Kebaikan dan cinta sesama merupakan cita-cita moral kehidupan manusia. Al-Quran sudah sering mengingatkan bahwa orang-orang yang baik adalah kekasih Tuhan. Rahmat Tuhan juga dekat dengan para pelaku kebajikan. Dalam surat an-Nisa ayat 36, Allah Swt juga menjadikan semua umat manusia di alam ini sebagai tetangga satu sama lain. Dia menjadikan kebaikan dalam bingkai persahabatan dengan tetangga bersama dengan tauhid. Allah Swt berfirman, "Sembahlah Allah dan janganlah kamu mempersekutukan-Nya dengan sesuatupun. Dan berbuat baiklah kepada dua orang ibu-bapa, karib-kerabat, anak-anak yatim, orang-orang miskin, tetangga yang dekat dan tetangga yang jauh, dan teman sejawat, ibnu sabil dan hamba sahayamu. Sesungguhnya Allah tidak menyukai orang-orang yang sombong dan membangga-banggakan diri."
Kata "tetangga" dalam ayat tersebut memiliki makna yang lebih luas dan mencakup semua umat manusia. Oleh karena itu, bagi seorang Muslim, kegiatan membantu antar-sesama tidak memandang ras serta agama dan juga tidak terfokus pada letak geografis tertentu. Dia menganggap dirinya berkewajiban untuk membantu semua umat manusia.

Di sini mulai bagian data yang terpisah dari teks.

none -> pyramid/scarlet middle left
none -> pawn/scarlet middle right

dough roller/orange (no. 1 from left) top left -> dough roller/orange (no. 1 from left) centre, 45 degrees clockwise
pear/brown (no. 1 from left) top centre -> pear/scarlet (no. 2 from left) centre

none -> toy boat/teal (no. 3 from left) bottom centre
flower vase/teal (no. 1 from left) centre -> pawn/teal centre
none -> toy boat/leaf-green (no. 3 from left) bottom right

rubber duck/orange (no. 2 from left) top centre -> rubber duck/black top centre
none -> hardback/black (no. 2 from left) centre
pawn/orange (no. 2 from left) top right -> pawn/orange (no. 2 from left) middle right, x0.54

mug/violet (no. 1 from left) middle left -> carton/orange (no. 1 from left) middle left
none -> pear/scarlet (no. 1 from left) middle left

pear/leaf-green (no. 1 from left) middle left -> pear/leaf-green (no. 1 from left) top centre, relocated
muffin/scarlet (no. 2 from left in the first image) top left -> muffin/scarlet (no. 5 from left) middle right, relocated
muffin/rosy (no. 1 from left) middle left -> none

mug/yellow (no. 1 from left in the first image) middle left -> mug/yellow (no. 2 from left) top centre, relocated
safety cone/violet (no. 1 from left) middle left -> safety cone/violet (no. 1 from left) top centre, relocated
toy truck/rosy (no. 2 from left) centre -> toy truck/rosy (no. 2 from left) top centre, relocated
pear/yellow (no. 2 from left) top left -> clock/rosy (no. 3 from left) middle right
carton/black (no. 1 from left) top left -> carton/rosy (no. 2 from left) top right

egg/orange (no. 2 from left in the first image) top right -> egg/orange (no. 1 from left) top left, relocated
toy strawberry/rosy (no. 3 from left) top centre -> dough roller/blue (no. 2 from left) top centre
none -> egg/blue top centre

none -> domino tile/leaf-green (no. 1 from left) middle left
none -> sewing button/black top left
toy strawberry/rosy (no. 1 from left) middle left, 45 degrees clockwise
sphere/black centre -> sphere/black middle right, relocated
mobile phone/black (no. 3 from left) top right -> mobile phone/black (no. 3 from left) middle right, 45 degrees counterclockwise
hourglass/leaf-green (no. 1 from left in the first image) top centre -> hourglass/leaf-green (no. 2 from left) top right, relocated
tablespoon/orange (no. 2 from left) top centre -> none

Berdasarkan budaya al-Quran dan tradisi Ahlul Bait as, tidak ada perbedaan antara fakir-miskin Muslim atau non-Muslim. Fakta ini dapat dilihat dari peristiwa yang direkam dalam surat al-Insan. Di sana, Imam Ali as, Fatimah az-Zahra as, Hasan dan Husein as melakukan puasa nazar dan memberikan hidangan berbukanya kepada tiga jenis manusia. Mereka adalah orang miskin, anak yatim, dan tawanan. Poin penting ayat tersebut terletak pada perkara membantu tawanan. Dengan memperhatikan perang yang terjadi antara pasukan Islam dan kaum kafir pada masa itu, jelas bahwa tawanan yang dimaksud adalah orang kafir yang ingin menghancurkan Islam dan menghunuskan pedangnya kepada kaum Muslim. Akan tetapi, ketika manusia memerlukan kebutuhan-kebutuhan dasarnya, Ahlul Bait as menghadiahkan hidangannya kepada tawanan non-Muslim itu meskipun mereka sendiri dalam keadaan butuh.
Al-Quran menyebut ada dua bentuk pemberian bantuan dan sedekah yaitu secara tersembunyi dan terang-terangan, di mana Tuhan memuji kedua bentuk tersebut. Bantuan yang diberikan dengan terbuka akan mendorong orang lain untuk berbuat baik. Selain itu juga akan membahagiakan orang-orang fakir dan miskin. Sementara dampak sedekah dan bantuan yang diberikan secara tertutup akan menjauhkan seseorang dari riya' dan juga menjaga harga diri orang miskin. Singkat kata, cara pertama punya dampak yang lebih besar, sementara cara kedua tampak lebih ikhlas dan lebih bersih. Namun mengingat agama Islam dibangun di atas landasan keikhlasan, maka setiap perbuatan dengan kadar keikhlasan yang tinggi, tentu akan memiliki keutamaan yang lebih besar. Oleh sebab itu, Tuhan lebih mengutamakan sedekah yang diberikan secara sembunyi-sembunyi daripada terang-terangan.
Dalam pandangan Islam, harta merupakan sarana untuk kebaikan. Individu yang memiliki kemampuan finansial dapat segera meraih keridhaan Tuhan dengan membantu antar-sesama. Tentu saja, ia perlu menjauhkan dirinya dari penyakit-penyakit yang menghancurkan pahala ibadah. Salah satu dari penyakit itu adalah mengungkit-ungkit pemberian atau menyakiti perasaan si penerima. Dalam surat al-Baqarah ayat 264, Allah Swt berfirman, "Hai orang-orang yang beriman, janganlah kamu menghilangkan (pahala) sedekahmu dengan menyebut-nyebutnya dan menyakiti (perasaan si penerima)."
Menariknya, Islam sangat menganjurkan pemberian sedekah dan infak secara sembunyi-sembunyi, di mana tangan kanan memberi, tapi tangan kiri tidak mengetahuinya.